Al término de prolongadas vacaciones en Santa Marta experimento una contradictoria mezcla de sentimientos: me alegra volver al trabajo y ver a mis amigos; pero también desearía seguir en las hermosas playas de Pozos Colorados, en la más absoluta despreocupación.

El único extraño con quien hablo es Edgardo, que tiene uno de los mejores trabajos del mundo: cuidar una playa. Llega en las mañanas, atiende las demandas de turistas, se bebe sus cervezas, se refresca en el agua, pesca con trasmallo, y vuelve a casa a los brazos de su mujer después de contemplar la exuberante puesta del sol.

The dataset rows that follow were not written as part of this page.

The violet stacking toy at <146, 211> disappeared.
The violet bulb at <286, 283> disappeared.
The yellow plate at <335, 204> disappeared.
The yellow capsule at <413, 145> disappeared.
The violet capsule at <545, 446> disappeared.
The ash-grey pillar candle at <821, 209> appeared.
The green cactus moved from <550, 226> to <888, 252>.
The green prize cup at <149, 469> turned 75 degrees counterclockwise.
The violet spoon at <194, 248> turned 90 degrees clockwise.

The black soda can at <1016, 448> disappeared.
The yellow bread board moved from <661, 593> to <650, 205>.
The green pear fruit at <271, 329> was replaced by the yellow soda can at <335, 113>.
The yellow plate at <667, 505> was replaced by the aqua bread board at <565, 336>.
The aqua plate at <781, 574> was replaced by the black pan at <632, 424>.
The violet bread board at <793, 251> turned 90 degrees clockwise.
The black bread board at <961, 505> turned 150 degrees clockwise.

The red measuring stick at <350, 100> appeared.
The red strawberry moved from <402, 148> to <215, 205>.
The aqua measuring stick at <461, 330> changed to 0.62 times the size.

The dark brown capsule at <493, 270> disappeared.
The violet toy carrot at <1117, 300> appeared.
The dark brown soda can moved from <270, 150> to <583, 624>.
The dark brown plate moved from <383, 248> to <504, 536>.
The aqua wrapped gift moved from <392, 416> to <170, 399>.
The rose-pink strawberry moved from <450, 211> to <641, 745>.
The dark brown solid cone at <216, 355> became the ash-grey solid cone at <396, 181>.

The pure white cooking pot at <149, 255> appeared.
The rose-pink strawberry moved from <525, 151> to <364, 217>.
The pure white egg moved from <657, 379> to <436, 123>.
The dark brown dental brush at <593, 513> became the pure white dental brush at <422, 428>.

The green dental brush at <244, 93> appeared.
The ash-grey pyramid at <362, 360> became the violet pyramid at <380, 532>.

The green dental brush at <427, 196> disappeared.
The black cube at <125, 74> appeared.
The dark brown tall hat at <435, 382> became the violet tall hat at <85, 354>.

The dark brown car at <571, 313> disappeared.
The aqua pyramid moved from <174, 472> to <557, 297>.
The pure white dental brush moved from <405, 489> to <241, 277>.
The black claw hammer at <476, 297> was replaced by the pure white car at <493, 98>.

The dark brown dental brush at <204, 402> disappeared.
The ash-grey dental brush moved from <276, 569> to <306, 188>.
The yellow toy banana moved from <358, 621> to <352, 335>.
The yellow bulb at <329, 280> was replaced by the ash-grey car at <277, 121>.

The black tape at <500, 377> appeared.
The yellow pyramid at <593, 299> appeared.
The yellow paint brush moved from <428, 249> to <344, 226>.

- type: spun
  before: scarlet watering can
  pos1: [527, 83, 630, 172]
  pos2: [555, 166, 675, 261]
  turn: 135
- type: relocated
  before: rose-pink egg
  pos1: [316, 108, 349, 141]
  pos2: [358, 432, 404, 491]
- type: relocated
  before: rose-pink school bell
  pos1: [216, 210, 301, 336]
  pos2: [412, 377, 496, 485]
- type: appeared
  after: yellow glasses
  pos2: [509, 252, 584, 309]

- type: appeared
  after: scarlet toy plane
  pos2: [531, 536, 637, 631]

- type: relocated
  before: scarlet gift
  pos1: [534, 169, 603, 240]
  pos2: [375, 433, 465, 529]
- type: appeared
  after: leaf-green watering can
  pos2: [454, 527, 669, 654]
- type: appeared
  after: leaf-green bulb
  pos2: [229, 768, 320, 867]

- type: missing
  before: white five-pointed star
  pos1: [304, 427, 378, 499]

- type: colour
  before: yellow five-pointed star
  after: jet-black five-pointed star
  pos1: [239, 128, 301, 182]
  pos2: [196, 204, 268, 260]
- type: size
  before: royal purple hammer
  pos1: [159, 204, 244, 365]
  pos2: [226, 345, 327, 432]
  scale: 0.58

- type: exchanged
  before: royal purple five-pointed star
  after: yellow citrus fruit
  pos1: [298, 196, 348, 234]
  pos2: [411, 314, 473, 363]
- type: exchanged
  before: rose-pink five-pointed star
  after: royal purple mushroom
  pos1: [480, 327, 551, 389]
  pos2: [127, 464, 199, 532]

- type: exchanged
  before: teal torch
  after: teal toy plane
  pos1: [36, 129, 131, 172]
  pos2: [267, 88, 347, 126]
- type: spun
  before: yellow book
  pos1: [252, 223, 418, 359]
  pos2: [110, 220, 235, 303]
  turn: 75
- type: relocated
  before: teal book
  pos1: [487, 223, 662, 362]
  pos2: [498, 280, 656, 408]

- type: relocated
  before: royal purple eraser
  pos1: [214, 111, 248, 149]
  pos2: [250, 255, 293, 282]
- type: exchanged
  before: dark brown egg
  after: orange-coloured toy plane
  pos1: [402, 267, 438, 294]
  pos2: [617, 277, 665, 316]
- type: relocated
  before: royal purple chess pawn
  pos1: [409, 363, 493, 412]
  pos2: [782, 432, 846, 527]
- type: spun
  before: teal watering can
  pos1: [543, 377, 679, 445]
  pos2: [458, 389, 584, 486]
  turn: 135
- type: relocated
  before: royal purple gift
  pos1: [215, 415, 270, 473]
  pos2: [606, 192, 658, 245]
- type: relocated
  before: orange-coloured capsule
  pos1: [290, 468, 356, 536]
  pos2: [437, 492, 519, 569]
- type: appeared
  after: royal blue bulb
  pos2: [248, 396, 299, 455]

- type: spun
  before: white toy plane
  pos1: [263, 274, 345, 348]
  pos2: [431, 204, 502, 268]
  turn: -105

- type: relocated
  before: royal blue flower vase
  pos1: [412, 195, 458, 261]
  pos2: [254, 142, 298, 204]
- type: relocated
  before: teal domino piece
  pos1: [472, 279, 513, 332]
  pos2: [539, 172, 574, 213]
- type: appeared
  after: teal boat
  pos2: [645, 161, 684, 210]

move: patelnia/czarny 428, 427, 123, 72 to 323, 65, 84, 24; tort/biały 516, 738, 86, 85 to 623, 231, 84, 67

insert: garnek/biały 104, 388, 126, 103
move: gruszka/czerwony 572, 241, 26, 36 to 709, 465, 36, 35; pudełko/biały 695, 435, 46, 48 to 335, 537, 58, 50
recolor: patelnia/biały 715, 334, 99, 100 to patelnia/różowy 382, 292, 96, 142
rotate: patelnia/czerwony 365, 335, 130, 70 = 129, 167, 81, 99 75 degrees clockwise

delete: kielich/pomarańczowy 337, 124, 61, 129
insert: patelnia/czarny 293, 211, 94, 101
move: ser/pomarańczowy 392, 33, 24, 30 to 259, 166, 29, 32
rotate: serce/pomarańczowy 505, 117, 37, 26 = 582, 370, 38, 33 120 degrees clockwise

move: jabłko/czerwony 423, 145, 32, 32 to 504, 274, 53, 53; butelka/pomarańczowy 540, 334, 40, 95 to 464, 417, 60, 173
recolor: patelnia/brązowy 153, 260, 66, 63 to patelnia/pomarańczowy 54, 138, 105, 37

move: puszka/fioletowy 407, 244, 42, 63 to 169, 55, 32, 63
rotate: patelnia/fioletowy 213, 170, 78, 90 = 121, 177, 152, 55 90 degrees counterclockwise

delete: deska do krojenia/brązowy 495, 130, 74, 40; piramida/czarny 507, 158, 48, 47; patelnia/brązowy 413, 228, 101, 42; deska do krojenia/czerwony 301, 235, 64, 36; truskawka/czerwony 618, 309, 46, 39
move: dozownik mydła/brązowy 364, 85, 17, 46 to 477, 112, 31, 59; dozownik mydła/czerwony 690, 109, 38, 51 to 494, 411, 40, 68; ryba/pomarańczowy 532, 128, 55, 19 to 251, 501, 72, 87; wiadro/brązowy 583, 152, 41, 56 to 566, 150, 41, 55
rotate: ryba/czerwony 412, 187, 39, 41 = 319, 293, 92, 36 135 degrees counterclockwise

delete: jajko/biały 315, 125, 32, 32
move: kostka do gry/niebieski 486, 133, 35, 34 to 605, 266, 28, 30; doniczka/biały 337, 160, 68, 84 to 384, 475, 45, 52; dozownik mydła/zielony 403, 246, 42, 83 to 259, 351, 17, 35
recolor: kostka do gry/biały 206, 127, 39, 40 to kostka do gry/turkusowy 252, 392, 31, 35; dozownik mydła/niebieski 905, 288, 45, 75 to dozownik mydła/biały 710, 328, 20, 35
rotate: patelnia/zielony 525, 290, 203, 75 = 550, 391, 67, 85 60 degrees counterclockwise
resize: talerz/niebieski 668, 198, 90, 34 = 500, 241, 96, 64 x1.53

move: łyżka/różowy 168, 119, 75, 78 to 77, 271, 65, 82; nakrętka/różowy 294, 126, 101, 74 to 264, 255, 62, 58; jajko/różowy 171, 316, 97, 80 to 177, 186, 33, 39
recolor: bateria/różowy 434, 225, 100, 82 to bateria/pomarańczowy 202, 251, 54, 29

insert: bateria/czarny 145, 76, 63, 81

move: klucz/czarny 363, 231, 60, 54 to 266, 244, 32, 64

Con solo llegar a Barranquilla cambia el paisaje. Hay que enfrentarse al inclemente tráfico, al ruido de cientos de carros, a la presión de un horario, a responder correos electrónicos, llamadas telefónicas, volver a la agenda que me indica qué debo hacer a cada hora. Y enfrentar el condenado estrés que nos acompaña, porque no hay que perder un minuto, ya que el tiempo es dinero, y cualquier cantidad que usted gane siempre será insuficiente.

En vacaciones leí El mundo hasta ayer, un libro que nos muestra qué podemos aprender de las sociedades tradicionales a las que pomposamente llamamos “atrasadas”.

No puede negarse que el progreso tiene ventajas. Los inventos hacen la vida más fácil: luz eléctrica, nevera, microondas. También hay más oportunidades de educación, medicinas eficaces, menos peligro y una vida mucho más larga.

El autor señala que en las sociedades modernas hay mayor riqueza material, pero una mayor pobreza socioemocional, comparada con los pueblos tradicionales. Nos muestra la vida social de un niño americano promedio, que va a su casa, cierra la puerta, juega con videos y vuelve a salir para ir al colegio. Institución cada vez más despersonalizada, donde la convivencia es cada día peor. Y donde los niños buenos son los que más mal lo pasan.

No se trata de idealizar la vida tradicional. De hecho, los pueblos primitivos viven menos tiempo, están expuestos a más peligros y a más pobreza material. Pero no existen enfermedades crónicas que nos están matando a los que vivimos en el “progreso”. No hay diabetes, ni hipertensión, y los infartos coronarios, la obesidad y los trastornos mentales son escasos.

Lo llamativo de estas formas tradicionales de vida es que se establecen relaciones de afecto muy profundas. Existe confianza y un gran sentimiento de protección, especialmente a los niños y ancianos. Los vínculos sociales se establecen para toda la vida. Nunca se sienten solos, como en nuestras modernas sociedades, donde se siente la soledad hasta en un centro comercial lleno de gente.

Edgardo vive con las características de la sociedad tradicional. No tiene las comodidades materiales y el confort con que vivo. Pero mientras yo paso horas en una oficina frente a un computador, él pasa ese mismo tiempo sentado en una mecedora, bajo un kiosco de paja contemplando el mar y disfrutando del paisaje. ¿Quién es el rico y quién es el pobre? Según el Dane, el rico soy yo.